Boruta는 랜덤 포레스트 기반 변수 선택 알고리즘을 구현한 R 패키지 이름이다. Boruta가 구현한 변수 선택 알고리즘은 원래 데이터와 이들의 Permutation 버전인 쉐도우 변수 데이터를 이용하여 랜덤 포레스트 모형을 학습하며 "중요한 변수라면 쉐도우 변수들의 중요도보다는 높을 것이다"라는 아이디어에 착안하여 만들어진 것이다.


2) 파헤치기

Boruta가 구현한 변수 선택 알고리즘의 정의를 하나씩 파헤쳐보자. Boruta는 R 패키지 이름이지만 지금부터는 Boruta의 변수 선택 알고리즘을 줄여서 Boruta라고 하겠다.

a. Boruta는 랜덤포레스트 기반으로 만들어진 변수 선택 알고리즘이며 랜덤 포레스트 학습 시 쉐도우 변수 데이터를 이용한다.

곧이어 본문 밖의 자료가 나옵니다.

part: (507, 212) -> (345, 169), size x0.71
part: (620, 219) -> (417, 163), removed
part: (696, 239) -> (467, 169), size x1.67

먼저 주어진 변수의 쉐도우 변수란 해당 변수 데이터(데이터에서 하나의 칼럼)를 Permutation하여Permutation 하여 얻어진 변수 데이터를 말하며 쉐도우 변수 데이터는 원래의 데이터에서 모든 변수를 개별적으로 Permutation 하여 얻어진 데이터를 말한다.

 

아래 표는 원래 데이터(왼쪽)와 쉐도우 변수 데이터(오른쪽)의 예를 나타낸 것이다.

Boruta는 원래 데이터와 쉐도우 변수 데이터를 같이 넣고 랜덤 포레스트 모형을 학습한다. 왜냐하면 원래 변수와 쉐도우 변수의 중요도를 동시에 비교하기 위해서이다. 

b. Boruta는 랜덤 포레스트 모형을 학습하며 "중요한 변수라면 쉐도우 변수들의 중요도보다는 높을 것이다"라는 아이디어에 착안하여 만들어진 것이다.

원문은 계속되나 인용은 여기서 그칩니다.